BEGIN Given records

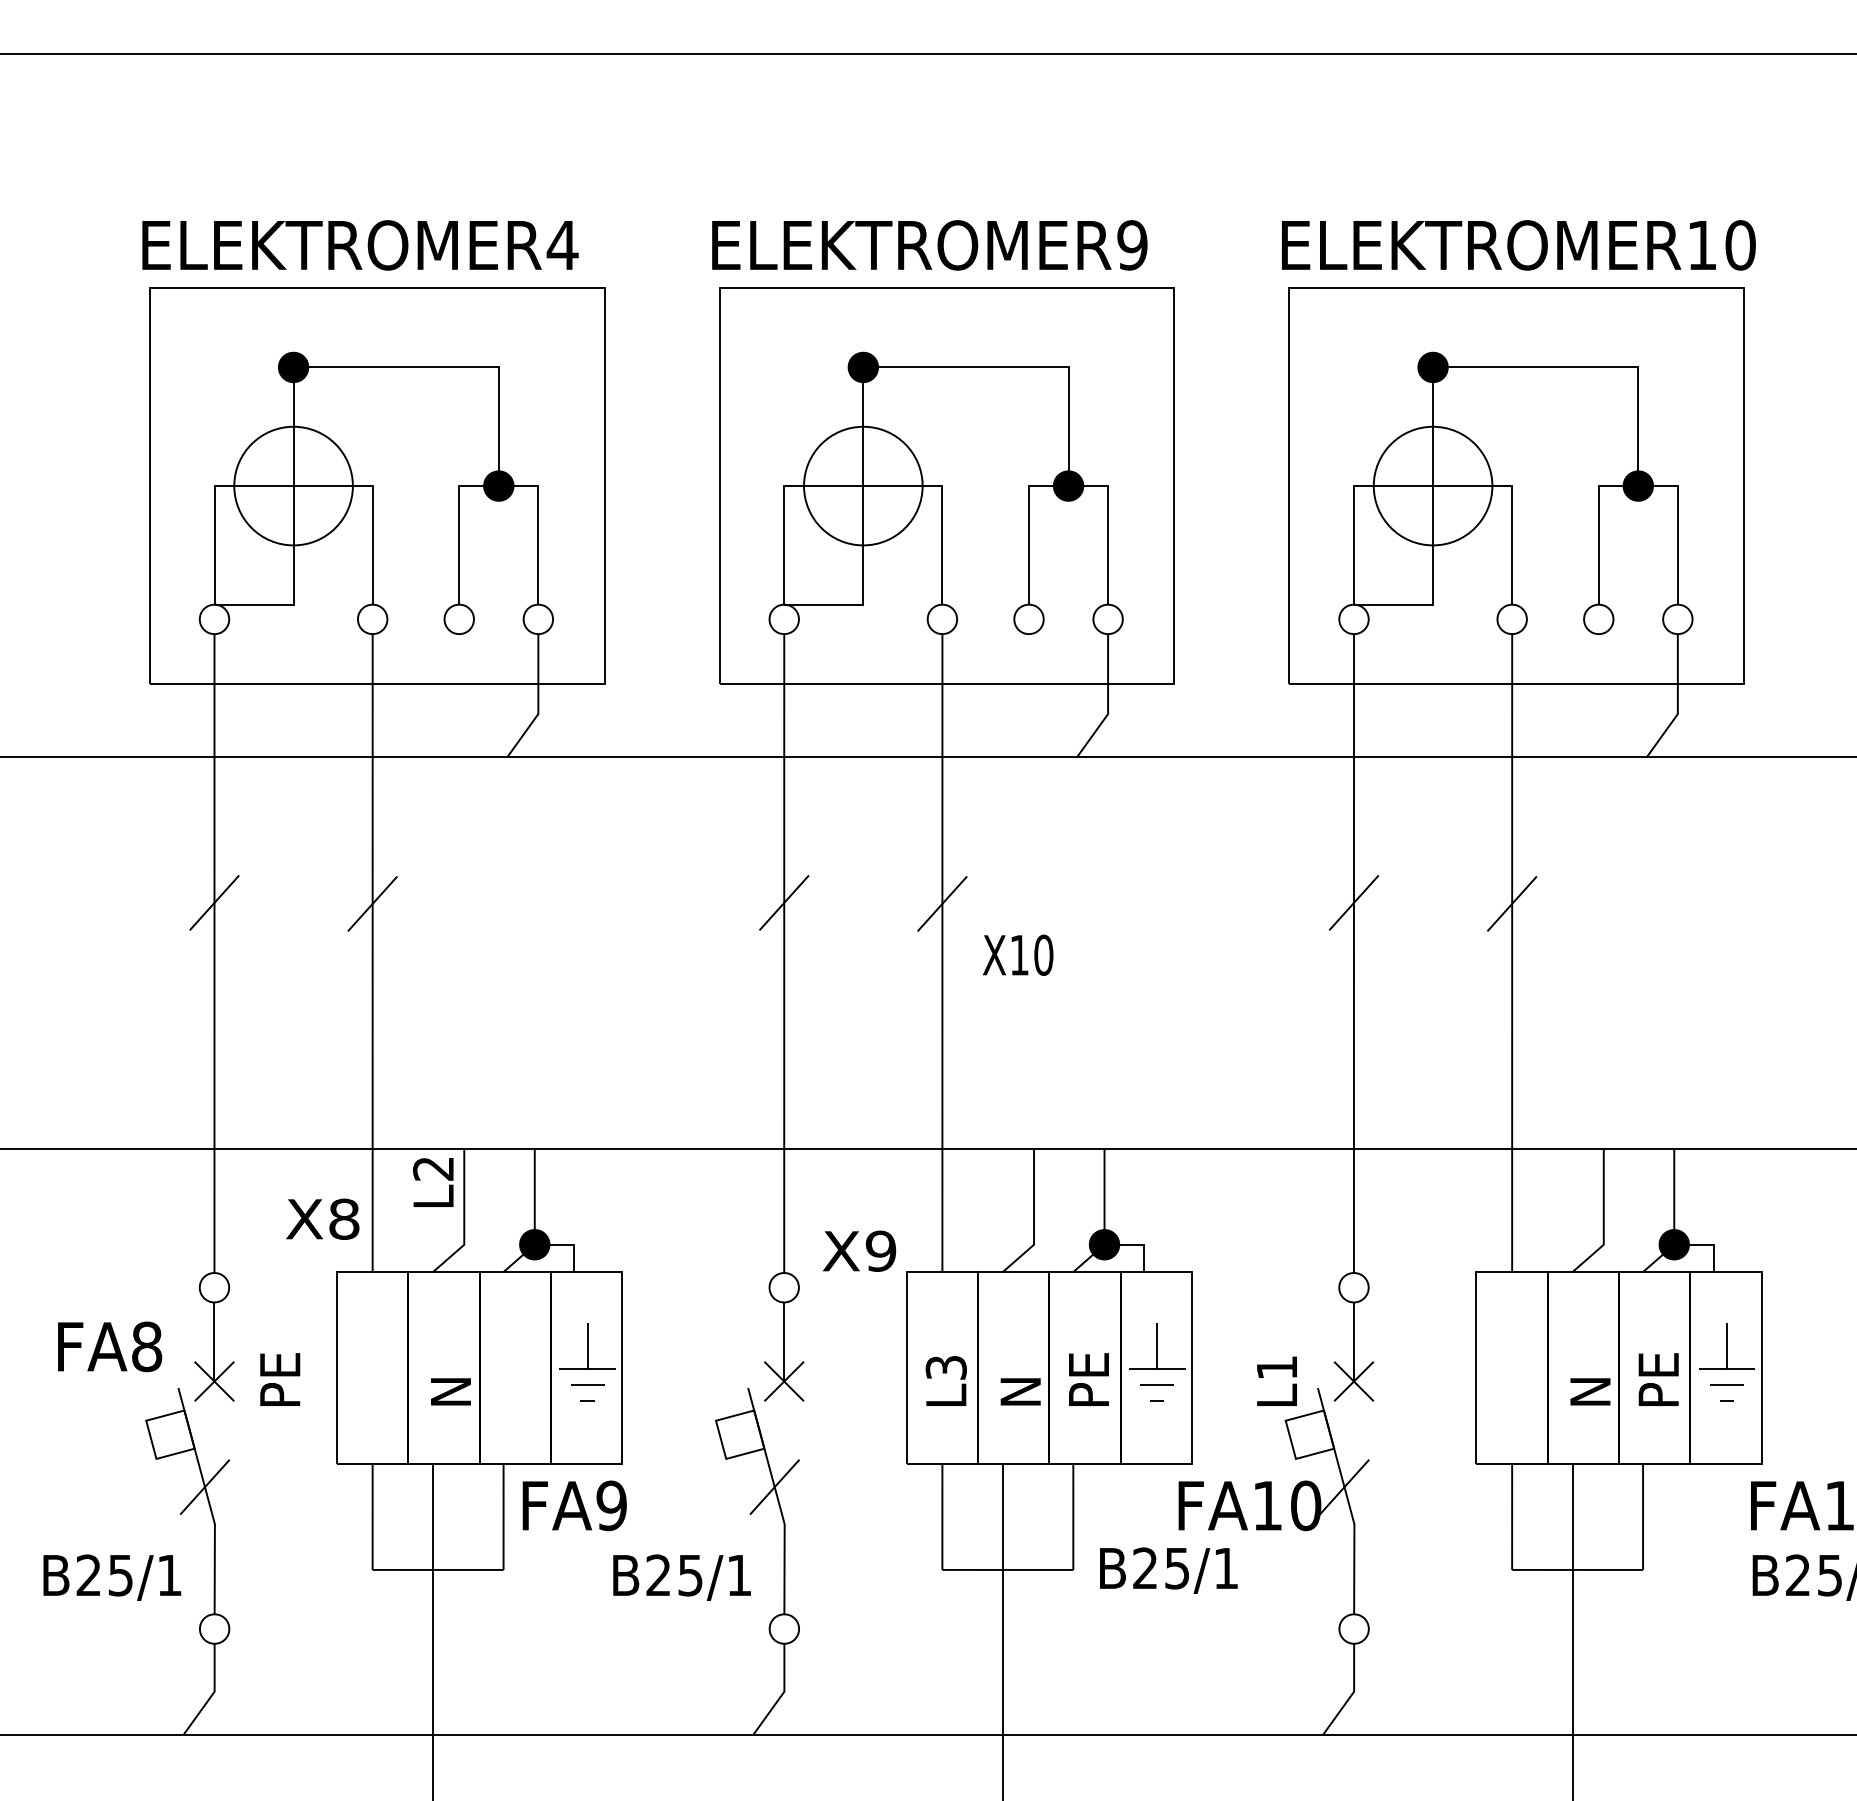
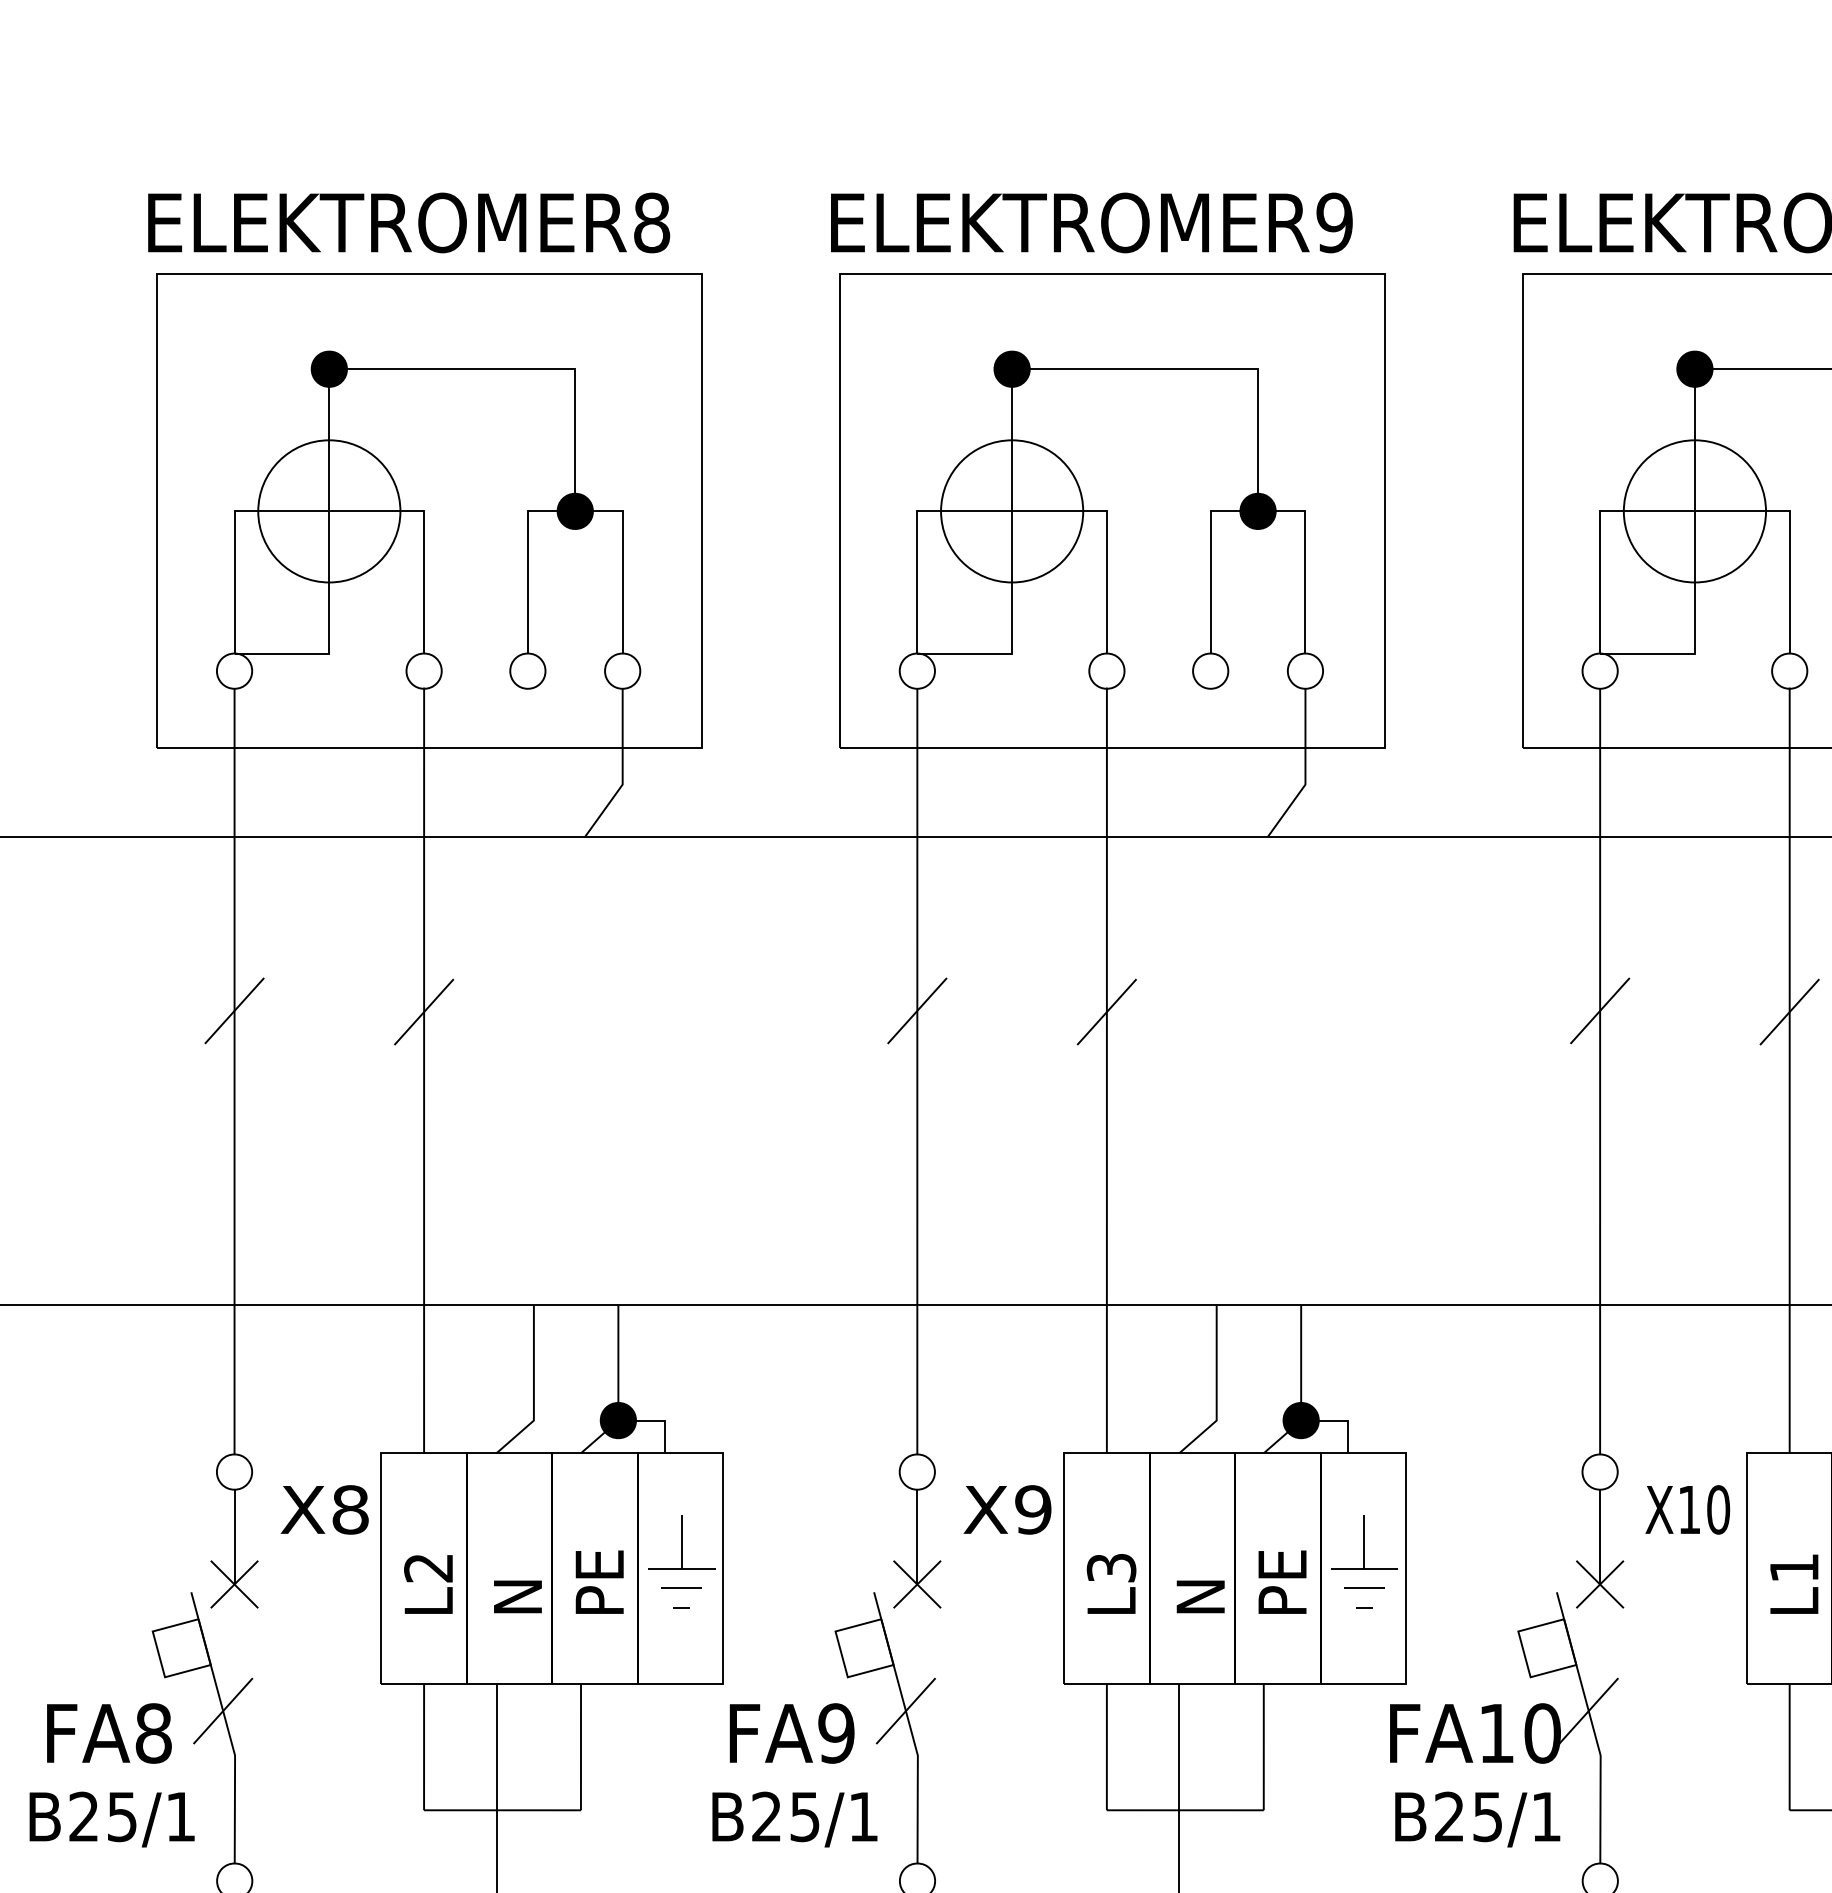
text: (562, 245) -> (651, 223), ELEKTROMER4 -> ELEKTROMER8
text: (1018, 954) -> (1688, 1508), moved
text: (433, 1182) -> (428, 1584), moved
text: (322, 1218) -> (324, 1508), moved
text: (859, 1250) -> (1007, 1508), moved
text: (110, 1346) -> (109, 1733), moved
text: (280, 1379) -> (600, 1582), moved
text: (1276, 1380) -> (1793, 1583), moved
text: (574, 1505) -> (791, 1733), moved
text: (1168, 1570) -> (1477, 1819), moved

END Given records

**What the task requires:**
Could every entry be restated word for word, pictures excluded?

**Answer below:**
text: (562, 245) -> (651, 223), ELEKTROMER4 -> ELEKTROMER8
text: (1018, 954) -> (1688, 1508), moved
text: (433, 1182) -> (428, 1584), moved
text: (322, 1218) -> (324, 1508), moved
text: (859, 1250) -> (1007, 1508), moved
text: (110, 1346) -> (109, 1733), moved
text: (280, 1379) -> (600, 1582), moved
text: (1276, 1380) -> (1793, 1583), moved
text: (574, 1505) -> (791, 1733), moved
text: (1168, 1570) -> (1477, 1819), moved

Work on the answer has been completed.